A la veille de sa prestation de serment comme président des Etats-Unis, Donald Trump a promis jeudi aux Américains de rassembler une nation politiquement déchirée, lors d'un bref discours à Washington.

«Nous allons rassembler notre pays», a-t-il déclaré à la fin d'un concert de célébration organisé dans la capitale fédérale, devant des milliers de ses partisans. «Nous allons faire en sorte que l'Amérique soit grande pour tout le monde, partout dans le pays. Cela inclut les centres urbains, cela inclut tout le monde», a ajouté le successeur de Barack Obama.

Comme lors de ses meetings de campagne, Donald Trump s'est particulièrement adressé à ses partisans. «Il n'y a jamais eu de tel mouvement», leur a-t-il dit, relatant son ascension improbable au sommet de la politique américaine.

Lire aussi: Donald Trump, le premier «président hologramme»

«Le dernier mois de campagne, nous savions qu'il se passait quelque chose de spécial», a-t-il raconté. «Les sondages ont commencé à monter, monter, monter, mais ils ne voulaient pas nous croire car ils nous avaient oublié».

«Je vous le promets, les choses vont changer.»

«Je vous promets que je travaillerai dur», a-t-il dit. «Nous allons ramener nos emplois. Nous n'allons plus laisser les autres pays voler nos emplois. Nous allons développer notre grande armée (...) Nous allons renforcer nos frontières.
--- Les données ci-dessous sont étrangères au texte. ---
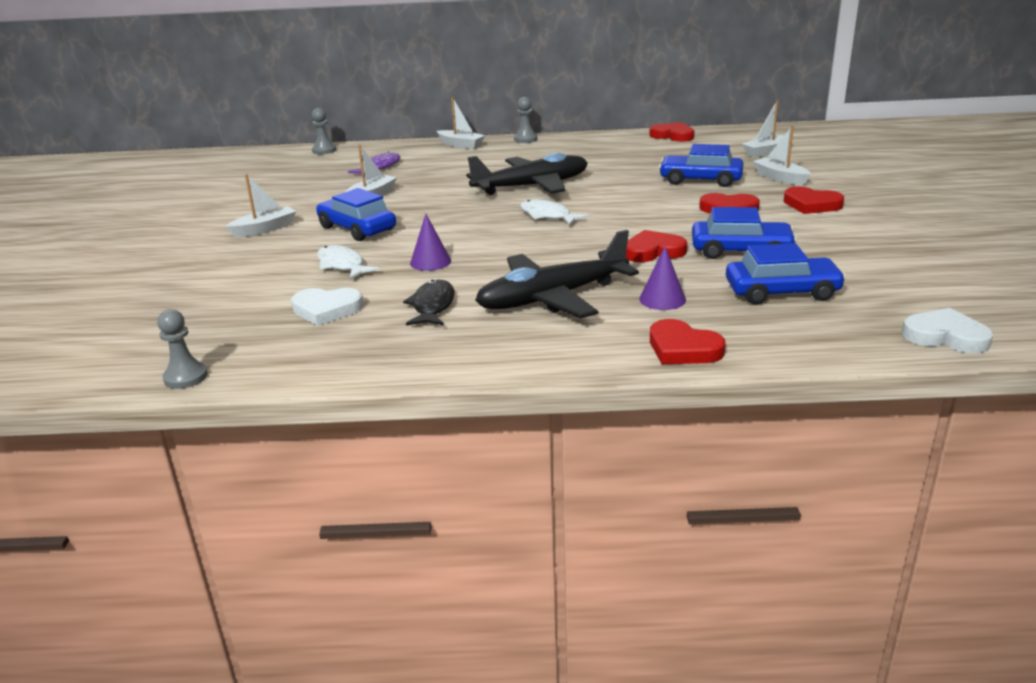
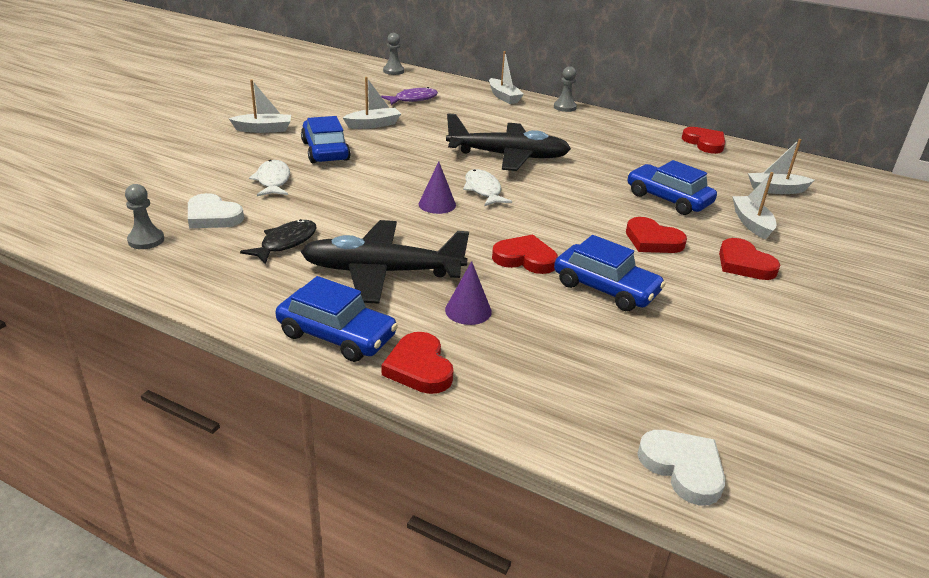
camera: 25 degrees right, 5 degrees up
(185, 377) = (59, 237): grey pawn -> grey pawn (146, 240)
(430, 262) = (337, 201): purple cone -> purple cone (437, 204)
(782, 292) = (585, 347): blue car -> blue car (337, 335)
Nous allons faire des choses qui n'ont pas été faites depuis de nombreuses décennies».

Des milliers de New Yorkais et des célébrités rassemblés

Au même moment, jeudi soir, une brochette de célébrités, de Robert de Niro à Cher en passant par Michael Moore et Alec Baldwin, a manifesté avec des milliers de New-Yorkais, appelés à se mobiliser contre Donald Trump à la veille de son investiture à Washington.
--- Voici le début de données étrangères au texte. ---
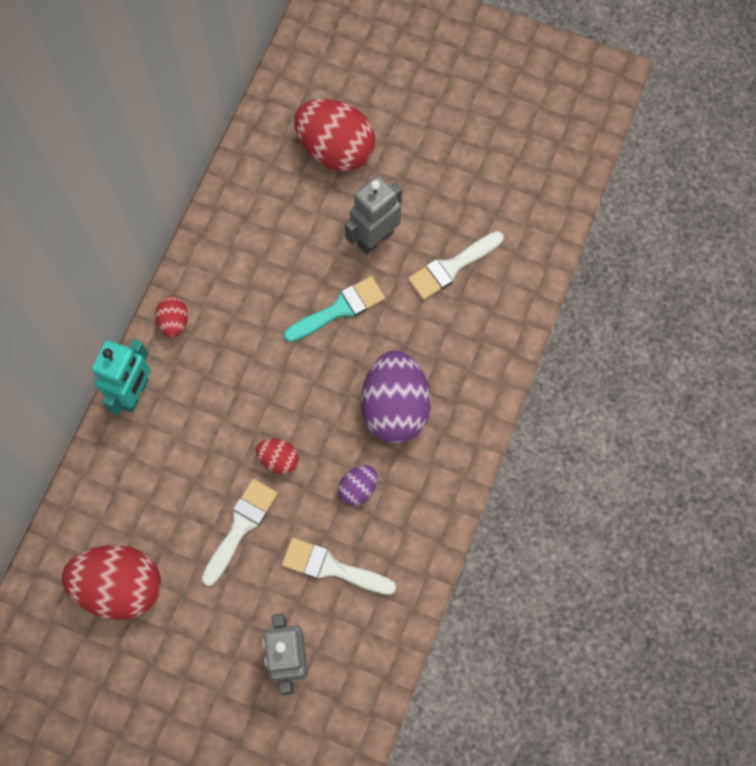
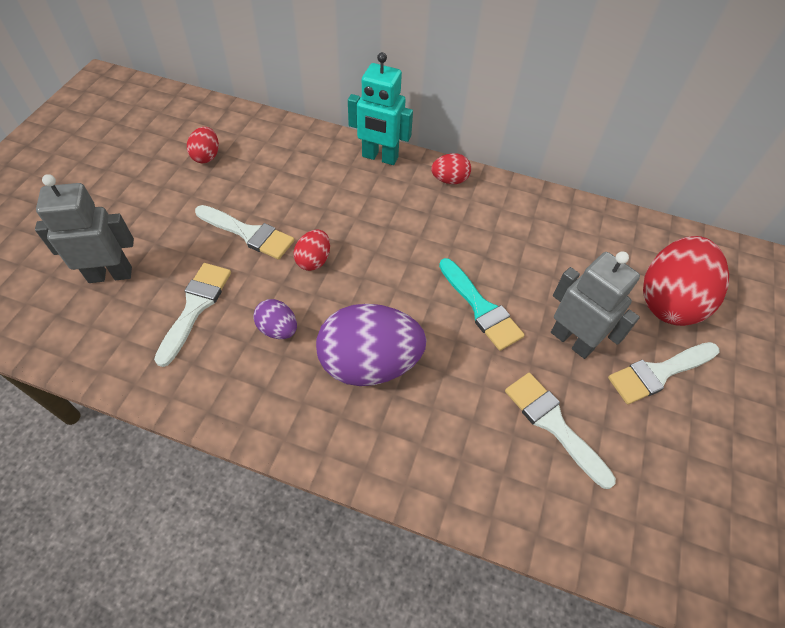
camera: 85 degrees right, 15 degrees down
(120, 586) = (206, 156): red egg -> red egg, size x0.48
(407, 177) = (658, 373): none -> white brush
«Quoi qu'il arrive, nous Américains, nous New-Yorkais, nous patriotes, resterons unis pour nos droits et pour les droits de nos concitoyens», a lancé depuis une tribune Robert de Niro à la foule qui occupait l'avenue bordant Central Park jusqu'à Columbus Circle, où se dresse la tour du Trump International Hotel.

«Va-t-on avoir 100 jours de résistance? Formidable!», a déclaré avec son ironie habituelle l'acteur Alec Baldwin, devenu en quelques semaines le plus célèbre caricaturiste du nouveau président américain. Il l'imite en effet chaque semaine dans la célèbre émission télévisée Saturday Night Live, ce qui lui a valu des tweets rageurs du président-élu.

Donald Trump «n'a pas de mandat», a affirmé pour sa part le réalisateur Michael Moore, sa célèbre casquette de baseball vissée sur le crâne. «Nous sommes la majorité. N'abandonnez pas, je n'abandonnerai pas!», a-t-il ajouté, assurant que Donald Trump «ne durera pas quatre ans».

«Trump aime à dire qu'il a bâti un mouvement: maintenant c'est à nous de bâtir un mouvement, cela commence ce soir et dans tout le pays», a déclaré le maire démocrate de New York, Bill de Blasio, candidat à sa propre réélection en novembre, en citant la santé, le changement climatique ou la défense des sans-papiers parmi les batailles à mener.

Selon l'analyste politique Sam Abrams, professeur au Sarah Lawrence College de New York, la métropole américaine, qui a voté à 80% pour Hillary Clinton, pourrait devenir l'une des principales plateformes d'opposition au nouveau président américain.